Given the miniscule scale of this town, on nights out, it can feel like everyone pours out to party along with you. Luckily, this means you have a decent chance of bumping into some good acquaintances. Sadly, with the yang comes the yin. It also means that you have the painful potential of being caught out by unexpected opps. Only recently, though, have I been made aware of a hidden enemy, one that lies among us, waiting to pounce. This is the pseudo-philosopher, a pestilence that stalks the darkness, waiting to unload their innermost monologue on an unsuspecting victim. Their ideas are obviously insanely profound and absolutely necessary to hear. In my experience, these deep-down thoughts are sometimes immured for a reason, and I plead that we refrain from pouring them out to whoever happens to be sitting next to us in the smoking area. 

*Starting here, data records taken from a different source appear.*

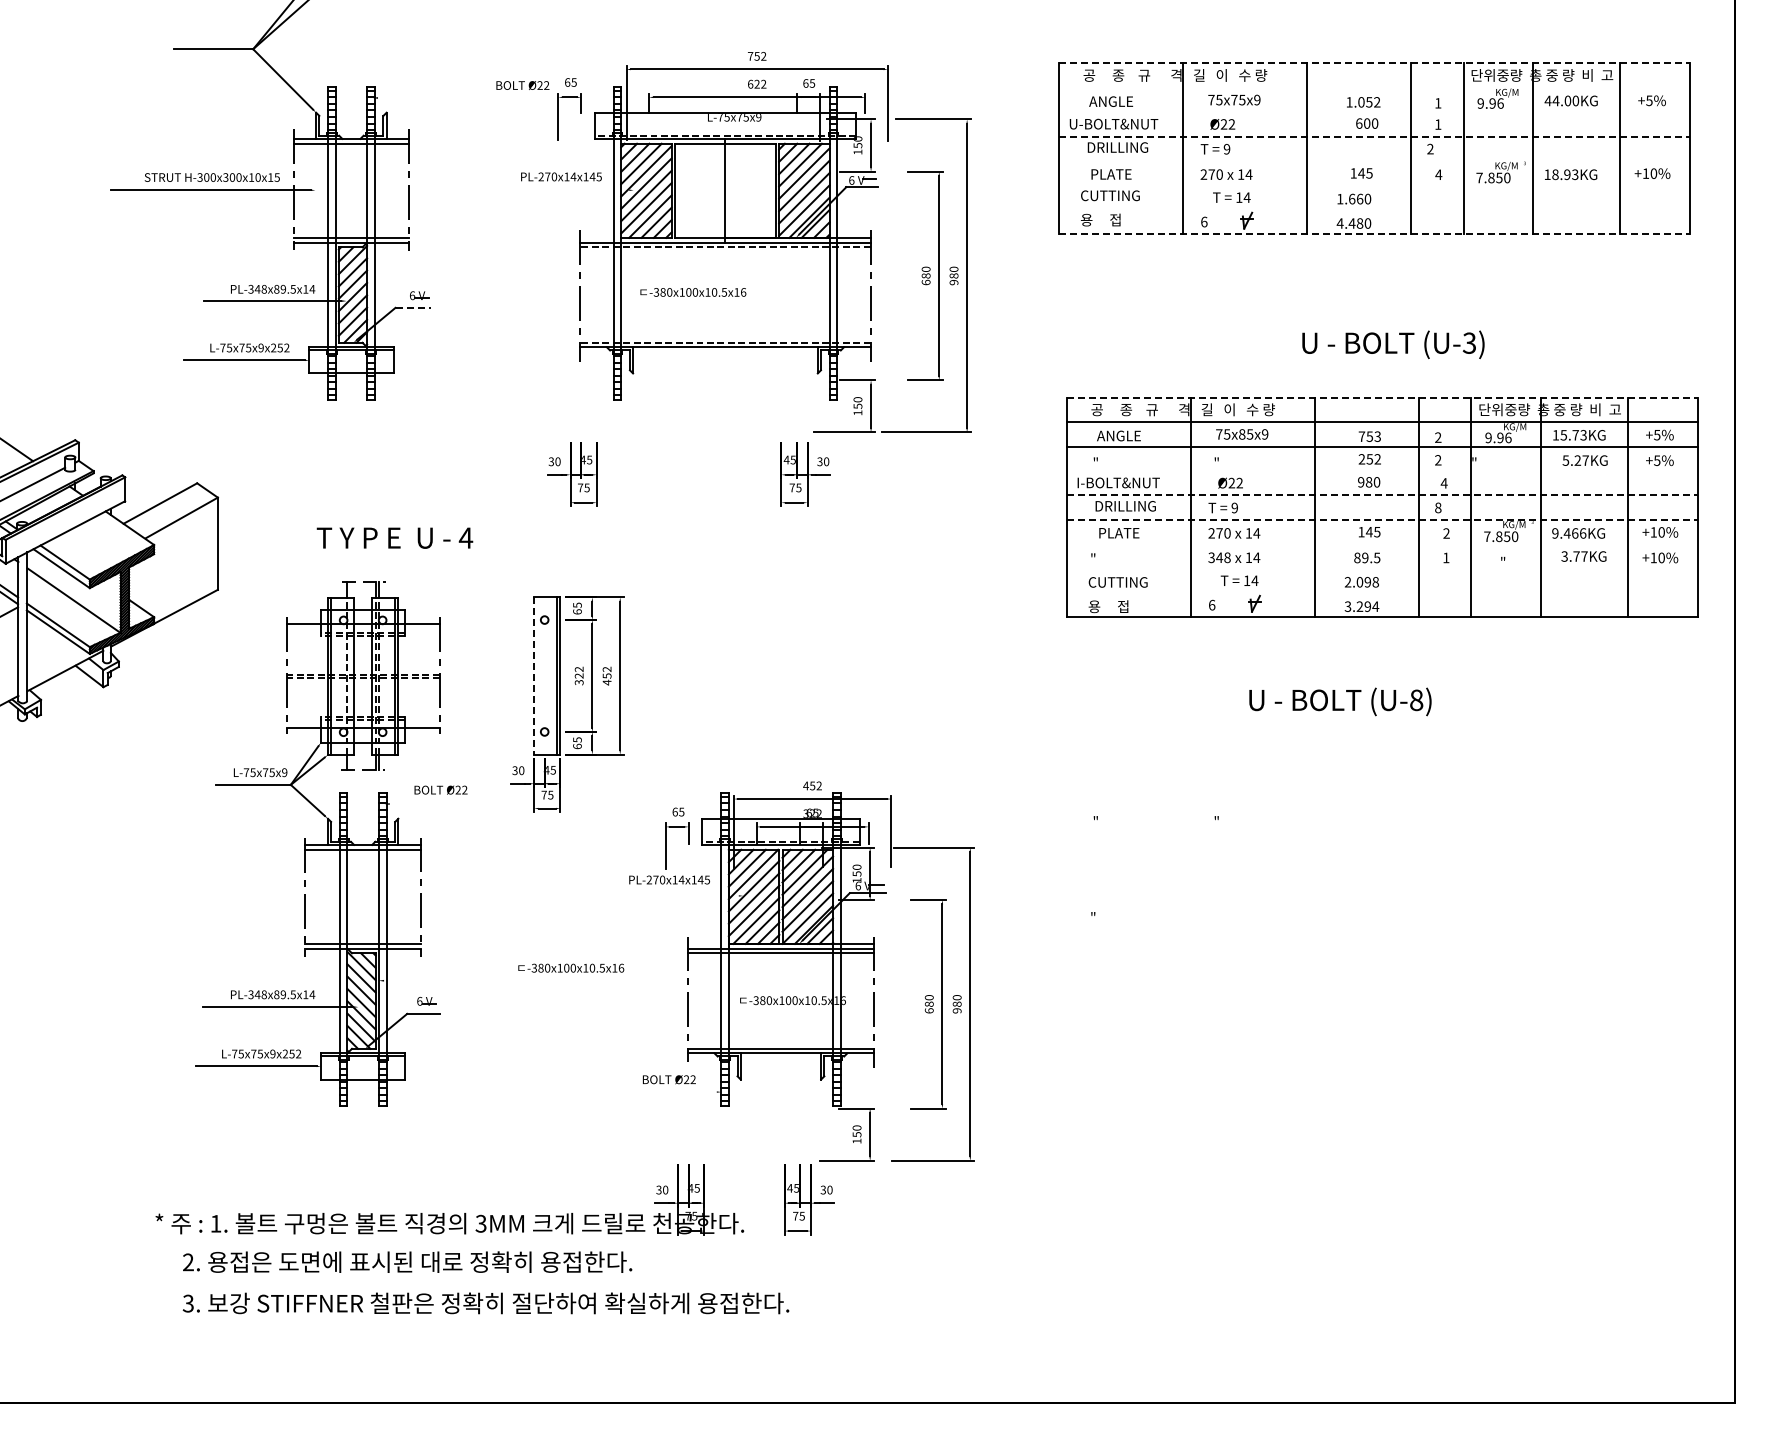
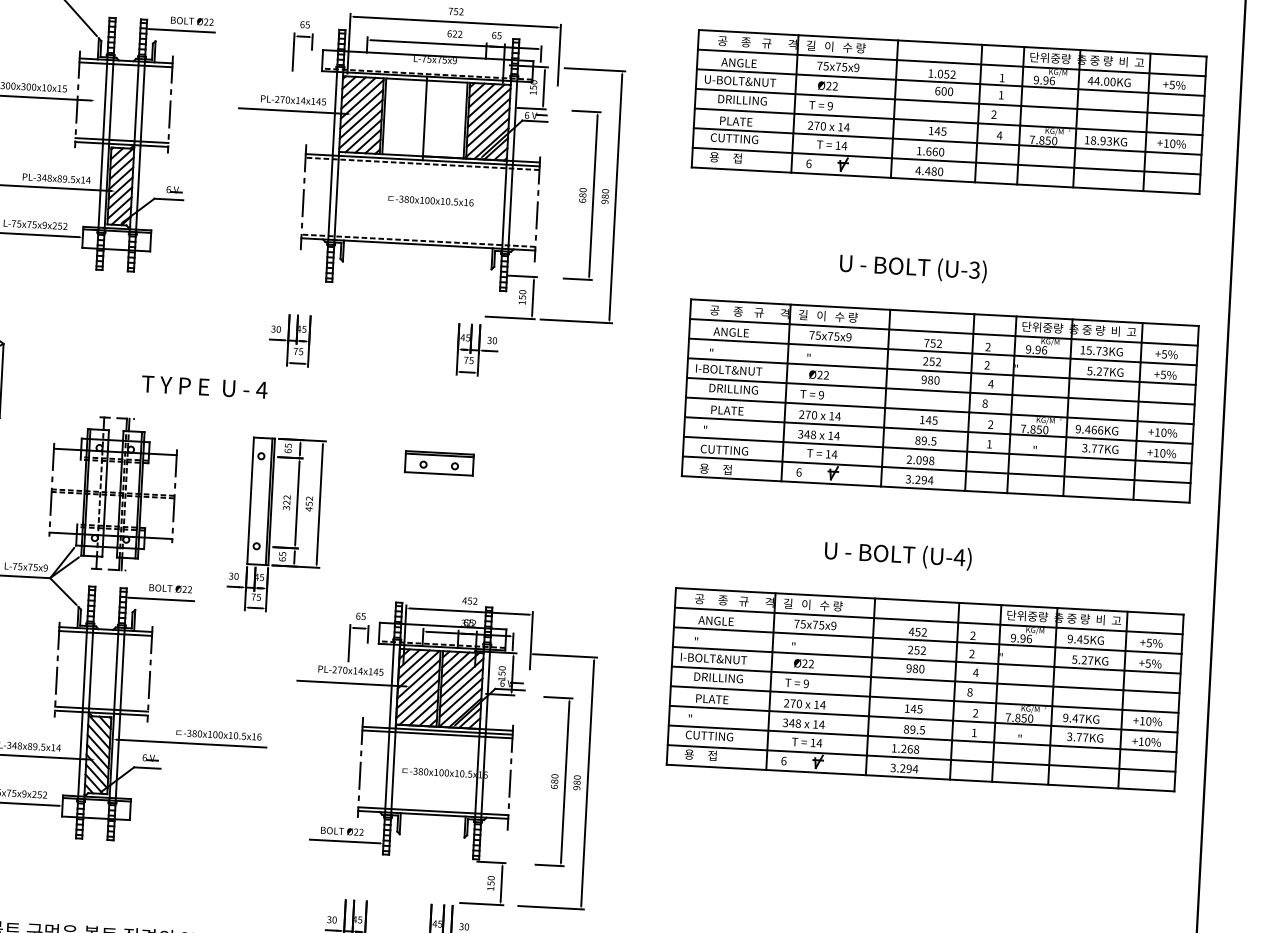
line: (1375, 63) -> (953, 43), dashed -> solid
text: (522, 85) -> (192, 21), moved
line: (1374, 87) -> (951, 62), added
line: (418, 98) -> (181, 31), added
line: (1374, 112) -> (950, 82), added
line: (1375, 136) -> (950, 102), dashed -> solid
line: (1374, 161) -> (948, 122), added
line: (1374, 185) -> (947, 141), added
line: (561, 190) -> (293, 111), added
line: (1374, 209) -> (946, 160), added
line: (1375, 234) -> (946, 181), dashed -> solid
text: (693, 292) -> (431, 200), moved
line: (413, 307) -> (169, 199), dashed -> solid
text: (1393, 344) -> (913, 268), moved
line: (1383, 397) -> (945, 312), dashed -> solid
text: (1242, 434) -> (830, 336), 75x85x9 -> 75x75x9
text: (1377, 436) -> (939, 343), 753 -> 752
line: (1382, 470) -> (941, 371), added
line: (1383, 495) -> (941, 391), dashed -> solid
line: (1383, 519) -> (940, 410), dashed -> solid
text: (394, 537) -> (204, 386), moved
line: (1382, 544) -> (938, 430), added
line: (1382, 568) -> (937, 450), added
line: (1382, 592) -> (936, 469), added
part: (765, 616) -> (439, 462), added
line: (534, 676) -> (250, 501), dashed -> solid
text: (1416, 700) -> (959, 557), (U-8) -> (U-4)
line: (429, 804) -> (160, 599), added
part: (1382, 865) -> (925, 689), added
line: (670, 895) -> (351, 683), added
text: (571, 967) -> (219, 734), moved
line: (476, 980) -> (191, 743), added
line: (672, 1092) -> (344, 841), added

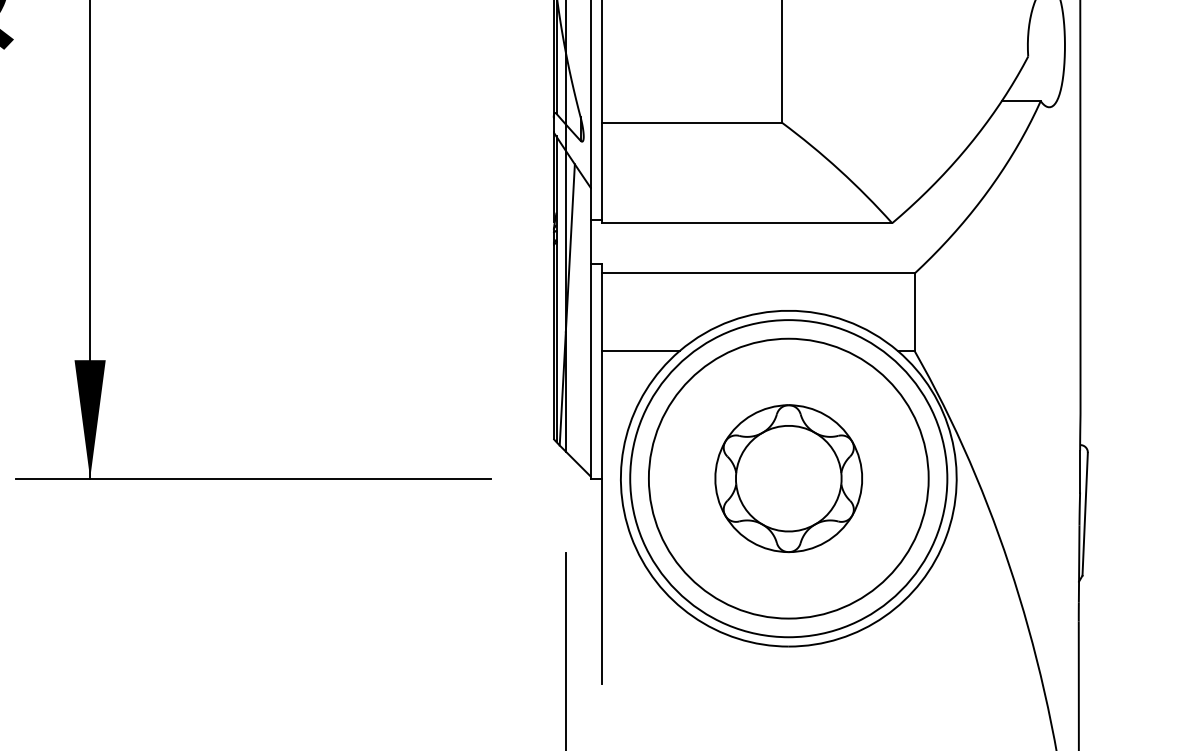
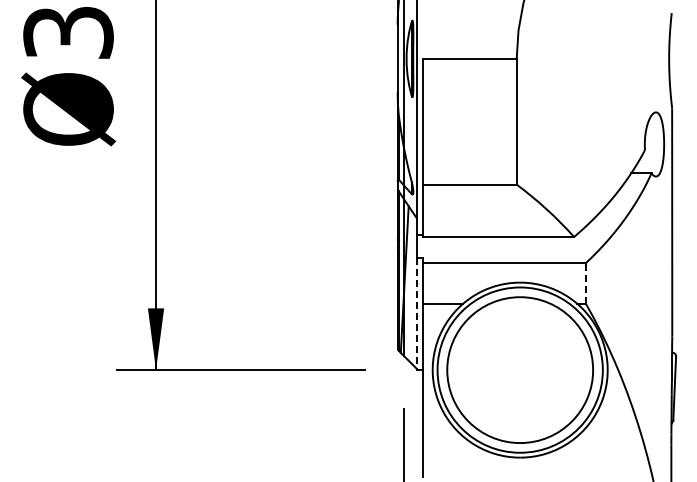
line: (914, 310) -> (585, 282), solid -> dashed
line: (591, 371) -> (417, 314), solid -> dashed
part: (789, 477) -> (520, 369), removed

Allow me to clarify. The pseudo-philosopher materialises when you least expect (and want) them to. Often inebriated and always armed with a flurry of ‘deep’ talking points, it feels as though they seek you out to pull you into a conversation you want nothing to do with. Forget about your missing friend and listen to this boring man talk at you about how people are like stars. Sweating to death and you need air? Okay, but it will come at the cost of a breathy rant about what happens when we die. Will we ever know? Isn’t that truly one of the biggest shames of life? No. The biggest shame is that I made the god-awful mistake of thinking I would not be accosted by you, pretend-Plato. If you’re on a night out, approach me, and even think about starting a sentence anywhere along the lines of, “Do you ever think about how…”, I urge you to stop right there. I assure you that there is a good chance that I have had that thought, too, but, unlike you, I do not wish to suck people into a very boring conversation that truly leads nowhere.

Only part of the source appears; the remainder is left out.